12/15 二兎社『私たちは何も知らない』@東京芸術劇場

 いわゆる社会派演劇というものにおっかなびっくり挑戦。こういった作品は政治的なメッセージを伝えようとするあまり、無理筋の展開になったり、作者が挑戦をしなくなりがちなので好きではないが、今作は比較的楽しめた。

 思ったより政治色も控えめであったし、何より平塚らいてうというドラマティックな人生を送った人を主人公に据えたことで作品自体も楽しめた。歴史モノということもあって事実に反した描写も少ないというある程度の信頼を持って鑑賞することもできた。

 

 しかし、最後に平塚が戦後共産党系の組織を率いた人間であったことを隠し「女性の権利回復に尽力した組織*7の委員を務めた」と述べるのは、これまでの2時間半あまりで「女性の権利向上を応援するモード」に誘導されることを考えるとあまりにアンフェア*8に過ぎると感じた。こういやってプロパガンダというのは成されていくのだなと思って背筋が冷える思いがした。

 

12/18 PLAT 『荒れ野』@ザ・スズナリ

 桑原裕子作品はこれで3作目。

 これまでの作品とは異なりややコメディタッチに、ただ個が個を想ってしまうことのどうしようもなさが描かれる。その中で家族内での相互不理解という形で家族というテーマが繰り返されるのも作者らしさか。

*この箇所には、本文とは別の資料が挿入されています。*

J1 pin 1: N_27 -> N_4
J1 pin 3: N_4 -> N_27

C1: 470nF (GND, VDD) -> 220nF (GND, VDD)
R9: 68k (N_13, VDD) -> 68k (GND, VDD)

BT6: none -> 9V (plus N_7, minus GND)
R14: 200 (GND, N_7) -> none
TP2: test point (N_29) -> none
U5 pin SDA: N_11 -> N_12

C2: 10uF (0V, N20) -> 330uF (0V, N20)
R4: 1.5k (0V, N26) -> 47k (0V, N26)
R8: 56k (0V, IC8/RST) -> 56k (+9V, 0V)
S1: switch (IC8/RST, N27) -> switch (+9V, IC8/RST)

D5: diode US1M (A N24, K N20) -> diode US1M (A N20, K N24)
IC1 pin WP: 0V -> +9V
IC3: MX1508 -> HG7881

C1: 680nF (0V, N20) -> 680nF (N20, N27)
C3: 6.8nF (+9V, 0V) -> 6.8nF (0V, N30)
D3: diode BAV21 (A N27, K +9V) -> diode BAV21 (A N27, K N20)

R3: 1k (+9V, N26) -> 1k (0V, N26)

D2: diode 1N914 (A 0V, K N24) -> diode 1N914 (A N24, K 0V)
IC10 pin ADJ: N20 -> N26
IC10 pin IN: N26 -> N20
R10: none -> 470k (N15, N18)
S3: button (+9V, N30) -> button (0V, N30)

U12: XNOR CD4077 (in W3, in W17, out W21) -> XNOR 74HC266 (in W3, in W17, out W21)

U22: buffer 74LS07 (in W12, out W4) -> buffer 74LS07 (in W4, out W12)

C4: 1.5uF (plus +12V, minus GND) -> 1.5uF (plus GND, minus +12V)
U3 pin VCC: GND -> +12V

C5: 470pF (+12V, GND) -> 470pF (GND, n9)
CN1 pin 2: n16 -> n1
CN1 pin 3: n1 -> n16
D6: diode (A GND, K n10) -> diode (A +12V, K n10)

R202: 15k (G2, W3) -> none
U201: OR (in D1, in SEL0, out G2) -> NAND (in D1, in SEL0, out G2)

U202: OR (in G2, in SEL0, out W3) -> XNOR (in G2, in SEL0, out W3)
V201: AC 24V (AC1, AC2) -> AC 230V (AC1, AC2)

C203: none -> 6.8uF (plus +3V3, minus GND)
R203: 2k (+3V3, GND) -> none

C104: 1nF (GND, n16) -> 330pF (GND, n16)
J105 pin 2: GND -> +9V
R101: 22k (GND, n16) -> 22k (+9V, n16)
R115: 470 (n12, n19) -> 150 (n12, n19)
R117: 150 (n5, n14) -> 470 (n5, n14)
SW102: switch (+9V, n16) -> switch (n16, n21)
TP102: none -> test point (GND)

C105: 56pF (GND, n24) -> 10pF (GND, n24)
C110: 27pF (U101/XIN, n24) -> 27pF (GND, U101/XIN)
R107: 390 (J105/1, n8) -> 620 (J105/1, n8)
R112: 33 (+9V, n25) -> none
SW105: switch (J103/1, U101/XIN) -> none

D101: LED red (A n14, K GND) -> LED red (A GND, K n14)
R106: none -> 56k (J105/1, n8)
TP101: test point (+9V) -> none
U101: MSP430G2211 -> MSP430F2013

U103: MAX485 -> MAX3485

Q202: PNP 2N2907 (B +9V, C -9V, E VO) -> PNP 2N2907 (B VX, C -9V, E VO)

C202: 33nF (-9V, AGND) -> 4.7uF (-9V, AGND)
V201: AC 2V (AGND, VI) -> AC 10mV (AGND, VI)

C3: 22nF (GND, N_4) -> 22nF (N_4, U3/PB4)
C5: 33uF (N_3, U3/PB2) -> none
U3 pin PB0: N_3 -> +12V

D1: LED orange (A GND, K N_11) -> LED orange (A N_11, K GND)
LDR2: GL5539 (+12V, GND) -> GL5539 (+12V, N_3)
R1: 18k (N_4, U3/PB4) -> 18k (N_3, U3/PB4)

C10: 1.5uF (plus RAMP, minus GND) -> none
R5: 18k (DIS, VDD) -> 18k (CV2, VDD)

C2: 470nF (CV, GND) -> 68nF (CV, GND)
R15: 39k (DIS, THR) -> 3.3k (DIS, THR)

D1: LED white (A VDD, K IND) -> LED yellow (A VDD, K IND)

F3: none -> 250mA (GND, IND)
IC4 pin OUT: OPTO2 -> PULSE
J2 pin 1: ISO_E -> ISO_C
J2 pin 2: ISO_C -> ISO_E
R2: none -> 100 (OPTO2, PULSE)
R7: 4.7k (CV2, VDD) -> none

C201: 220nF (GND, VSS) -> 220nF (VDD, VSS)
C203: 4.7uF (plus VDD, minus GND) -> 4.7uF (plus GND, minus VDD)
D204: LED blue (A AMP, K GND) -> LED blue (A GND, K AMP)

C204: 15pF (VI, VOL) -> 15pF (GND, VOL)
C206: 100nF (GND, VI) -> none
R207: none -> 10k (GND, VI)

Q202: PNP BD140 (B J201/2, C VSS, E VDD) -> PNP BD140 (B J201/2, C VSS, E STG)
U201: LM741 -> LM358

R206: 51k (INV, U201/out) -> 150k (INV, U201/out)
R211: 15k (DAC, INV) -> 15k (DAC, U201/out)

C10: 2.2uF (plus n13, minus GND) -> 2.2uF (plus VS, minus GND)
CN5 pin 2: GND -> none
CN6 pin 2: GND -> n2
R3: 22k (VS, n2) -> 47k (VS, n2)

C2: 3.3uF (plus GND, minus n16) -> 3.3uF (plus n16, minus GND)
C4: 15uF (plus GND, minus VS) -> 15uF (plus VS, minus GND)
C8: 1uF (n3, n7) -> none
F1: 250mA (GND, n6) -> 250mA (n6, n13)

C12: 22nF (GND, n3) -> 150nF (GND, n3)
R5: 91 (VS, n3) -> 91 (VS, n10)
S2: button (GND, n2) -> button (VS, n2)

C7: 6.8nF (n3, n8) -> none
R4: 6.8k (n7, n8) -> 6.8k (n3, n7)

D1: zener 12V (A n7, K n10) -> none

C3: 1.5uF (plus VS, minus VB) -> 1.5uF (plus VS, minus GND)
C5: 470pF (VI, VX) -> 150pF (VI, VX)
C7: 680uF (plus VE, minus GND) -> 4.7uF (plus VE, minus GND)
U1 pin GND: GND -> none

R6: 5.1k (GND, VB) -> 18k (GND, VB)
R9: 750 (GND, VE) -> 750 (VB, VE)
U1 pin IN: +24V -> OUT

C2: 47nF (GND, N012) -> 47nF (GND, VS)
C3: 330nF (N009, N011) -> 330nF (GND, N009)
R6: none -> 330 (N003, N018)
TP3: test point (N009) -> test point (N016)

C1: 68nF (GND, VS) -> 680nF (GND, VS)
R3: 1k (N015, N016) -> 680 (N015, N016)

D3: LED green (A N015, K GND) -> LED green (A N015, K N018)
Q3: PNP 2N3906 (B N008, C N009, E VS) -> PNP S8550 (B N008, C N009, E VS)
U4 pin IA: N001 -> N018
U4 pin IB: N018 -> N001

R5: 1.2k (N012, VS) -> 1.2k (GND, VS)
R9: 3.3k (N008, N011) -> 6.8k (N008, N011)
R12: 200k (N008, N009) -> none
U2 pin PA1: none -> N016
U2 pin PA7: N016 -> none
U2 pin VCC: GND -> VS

 自らの想いが満たされないときに「あなたならどうする」という締め括りは劇中の登場人物だけでなく観客にも深く刺さるものだった。

 

12/19 ワワフラミンゴ『くも行き』@東京芸術劇場

 小さな恐竜という劇団のキャッチコピーに惹かれて鑑賞。表現方法は穏やかでポップなのにバックグラウンドには厳しい人間観や深い思考があるということなのかなと感じた。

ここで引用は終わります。